Discussion in 'Sports Arena' started by mid_gen, Sep 13, 2017.

  1. jpaul

    Soldato

    Joined: Mar 1, 2010

    Posts: 7,150

    not strictly climbing but saw this, over weekend

    https://www.channel4.com/programmes/extreme-everest-with-ant-middleton

    I thought, what an arrogant guy, he discussed how decision at the summit to make a phone call to his wife, left him queueing for the decent,
    behind 'weaker' candidates, without acknowledging it was a poor decision, that fortunaely for him, did not have too bad consequences.
     
  2. mid_gen

    Sgarrista

    Joined: Dec 20, 2004

    Posts: 8,225

    Location: Düsseldorf

    Starting to think about a proper training plan for next year. Going to do a week or two in Font in Spring.

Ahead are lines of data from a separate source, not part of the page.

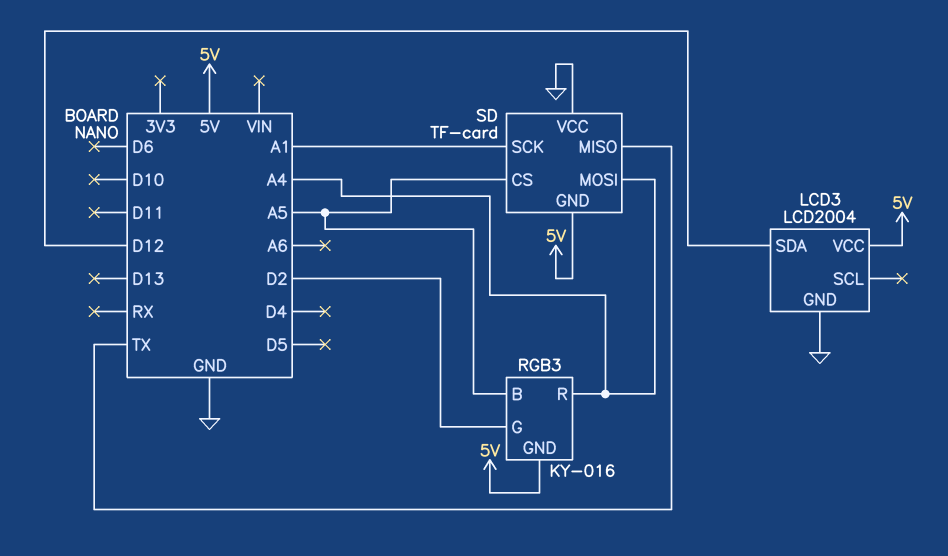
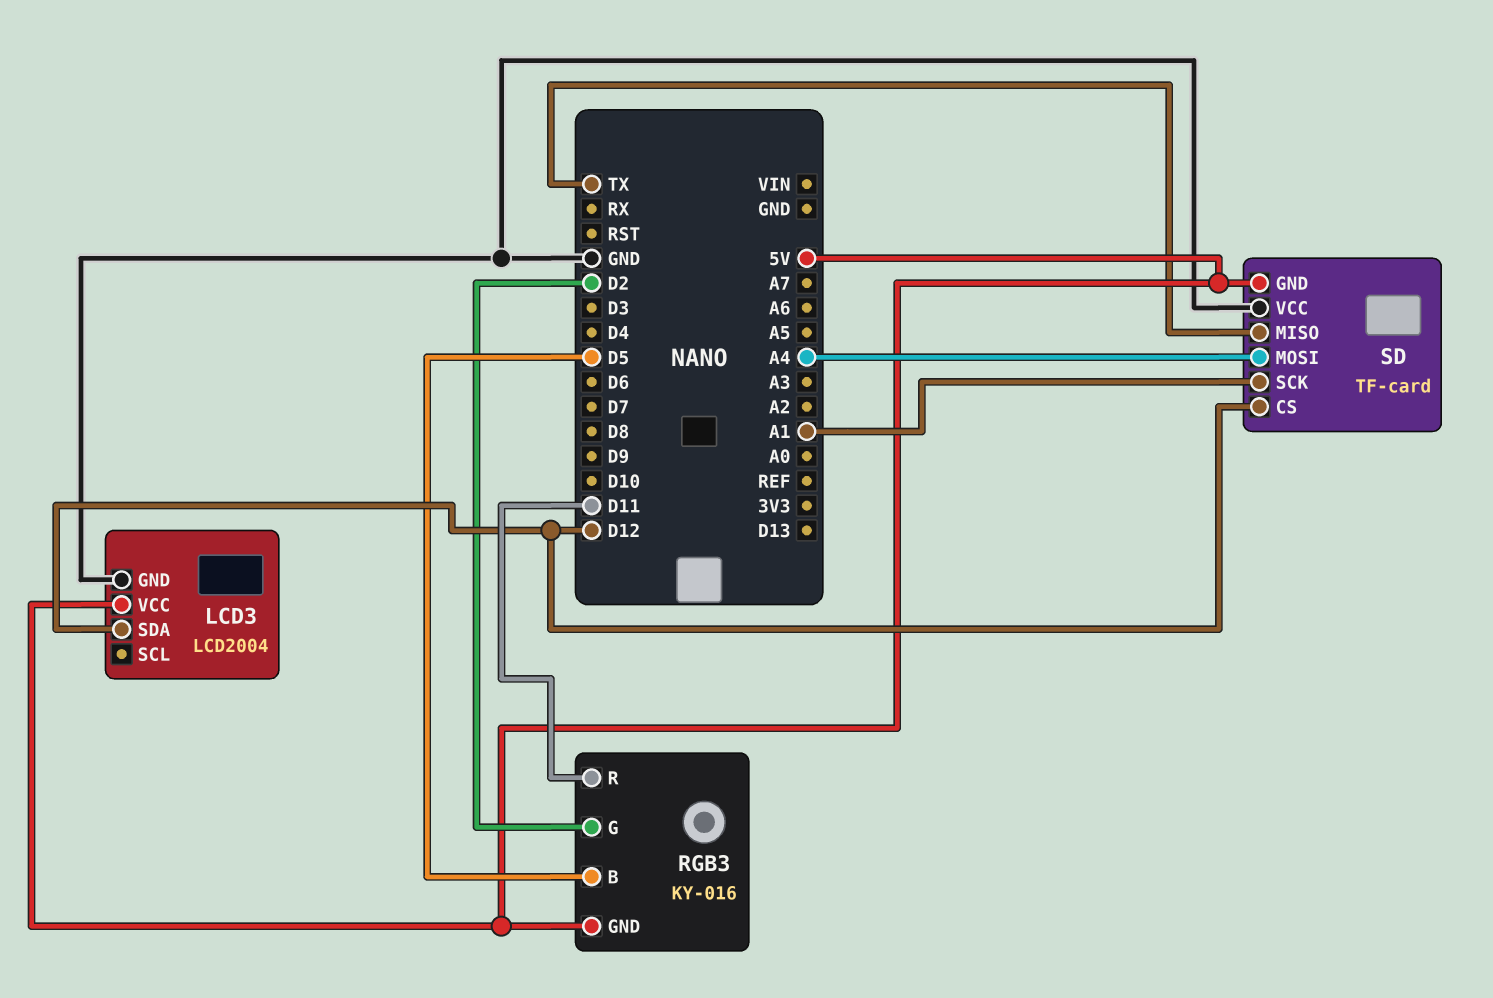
RGB3 pin B: A5 -> D5
RGB3 pin R: A4 -> D11
SD pin CS: A5 -> D12

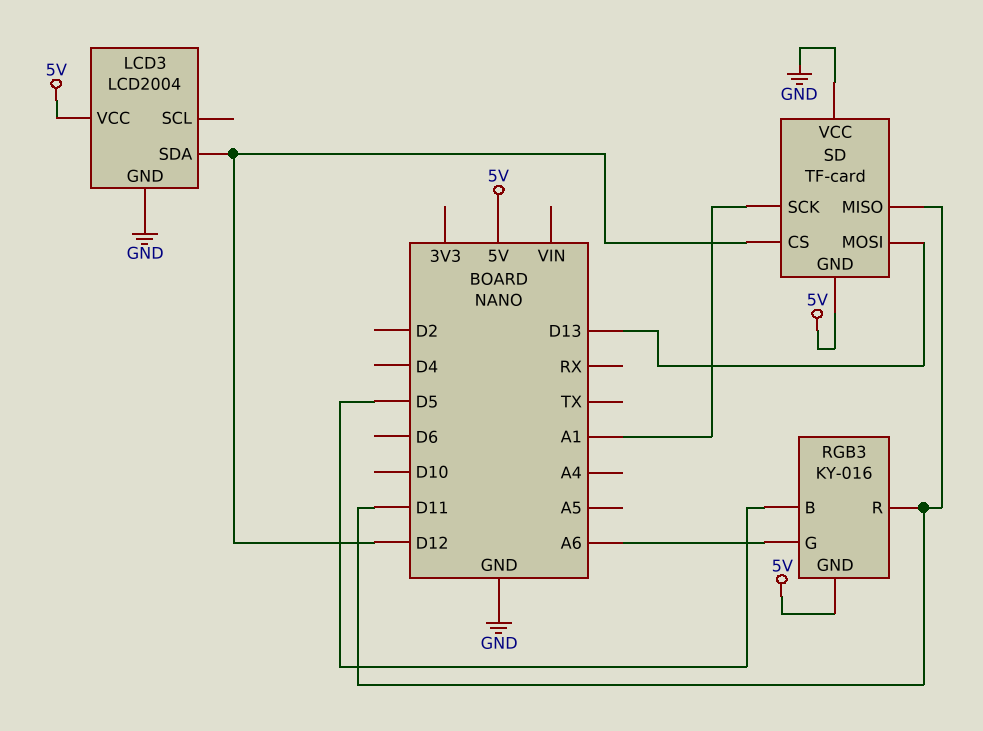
RGB3 pin G: D2 -> A6
SD pin MISO: TX -> D11
SD pin MOSI: A4 -> D13

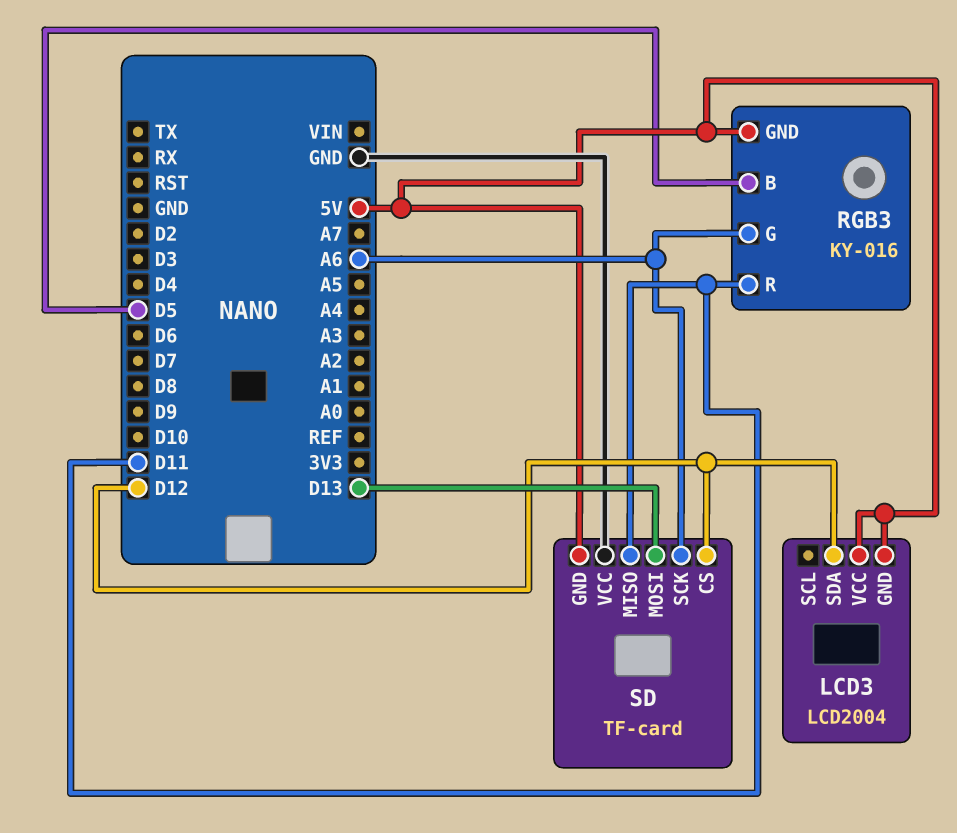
LCD3 pin GND: GND -> 5V
SD pin SCK: A1 -> A6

    Kinda plateaued now after 18 months of just bouldering 3x3hours a week. I'm projecting 6C boulder problems right now, so my aim is to break into 7A in the first half of next year.

    Going to go for it and really push myself. Going to pack in alcohol for the year (not that I drink much these days, but I do notice it on the wall if I've had a drink in the last few days), and sort out my pre/post training nutrition. I don't have any weight to shift, I just want to make sure I can climb hard and recover quicker.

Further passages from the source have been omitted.